A network with tunable clustering, degree correlation and degree distribution, and an epidemic thereon

TL;DR

This paper introduces a flexible random network model with tunable clustering, degree correlation, and degree distribution, and analyzes how these features influence the spread of an epidemic modeled by SIR dynamics.

Contribution

It extends the configuration model to include controllable clustering and degree correlation, providing asymptotic analysis of epidemic behavior on such networks.

Findings

Clustering decreases disease spread.

Degree correlation impacts epidemic size near threshold.

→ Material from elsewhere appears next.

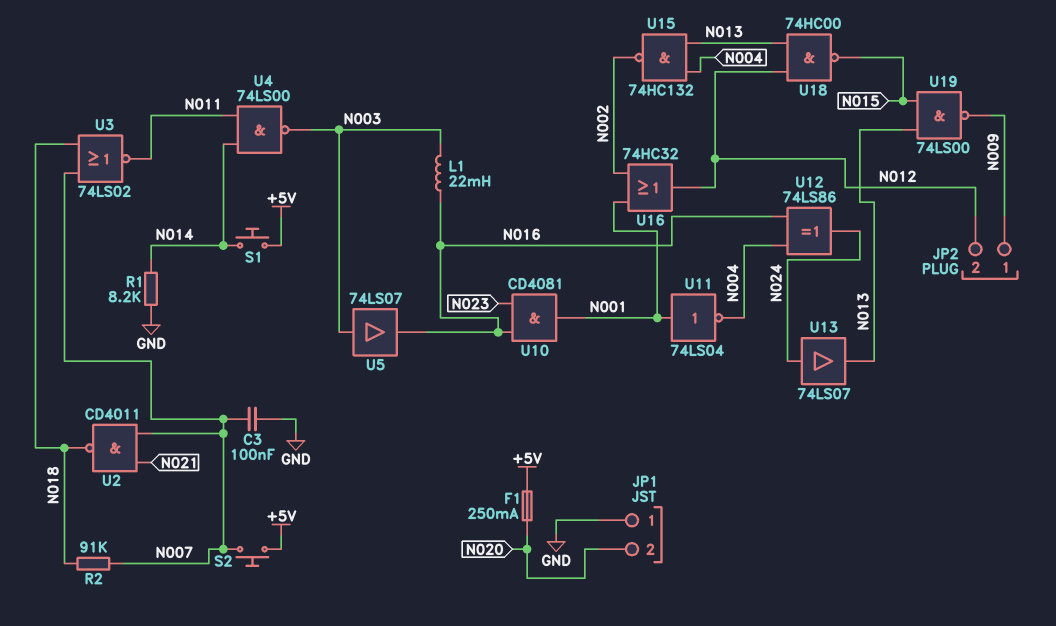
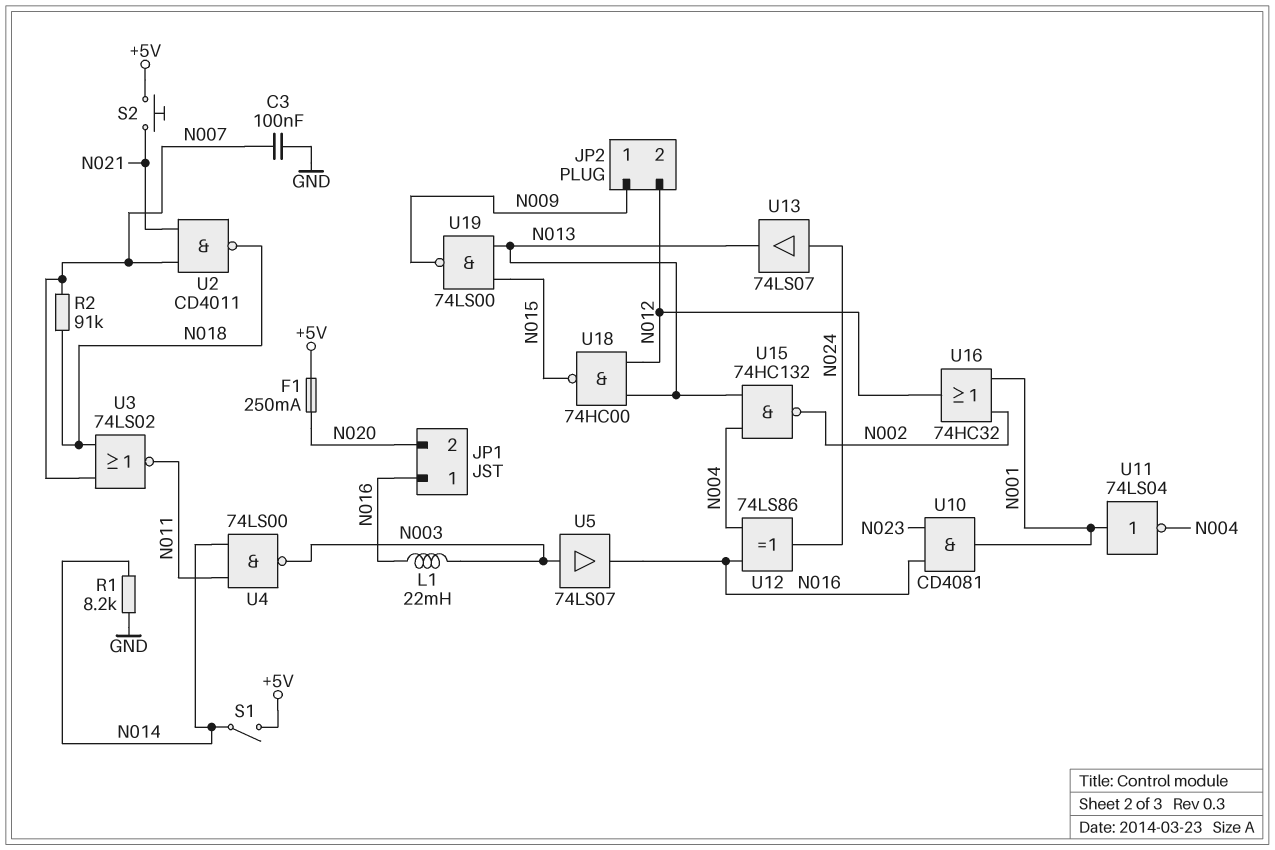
JP1 pin 1: GND -> N016
S1: button (+5V, N014) -> switch (+5V, N014)
S2: button (+5V, N007) -> button (+5V, N021)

Higher degree correlation increases spread when R* is just above 1.

Abstract

A random network model which allows for tunable, quite general forms of clustering, degree correlation and degree distribution is defined. The model is an extension of the configuration model, in which stubs (half-edges) are paired to form a network. Clustering is obtained by forming small completely connected subgroups, and positive (negative) degree correlation is obtained by connecting a fraction of the stubs with stubs of similar (dissimilar) degree. An SIR (Susceptible -> Infective -> Recovered) epidemic model is defined on this network. Asymptotic properties of both the network and the epidemic, as the population size tends to infinity, are derived: the degree distribution, degree correlation and clustering coefficient, as well as a reproduction number $R_*$, the probability of a major outbreak and the relative size of such an outbreak. The theory is illustrated by Monte Carlo simulations and numerical examples. The main findings are that clustering tends to decrease the spread of disease, the effect of degree correlation is appreciably greater when the disease is close to threshold than when it is well above threshold and disease spread broadly increases with degree correlation $\rho$ when $R_*$ is just above its threshold value of one and decreases with $\rho$ when $R_*$ is well above one.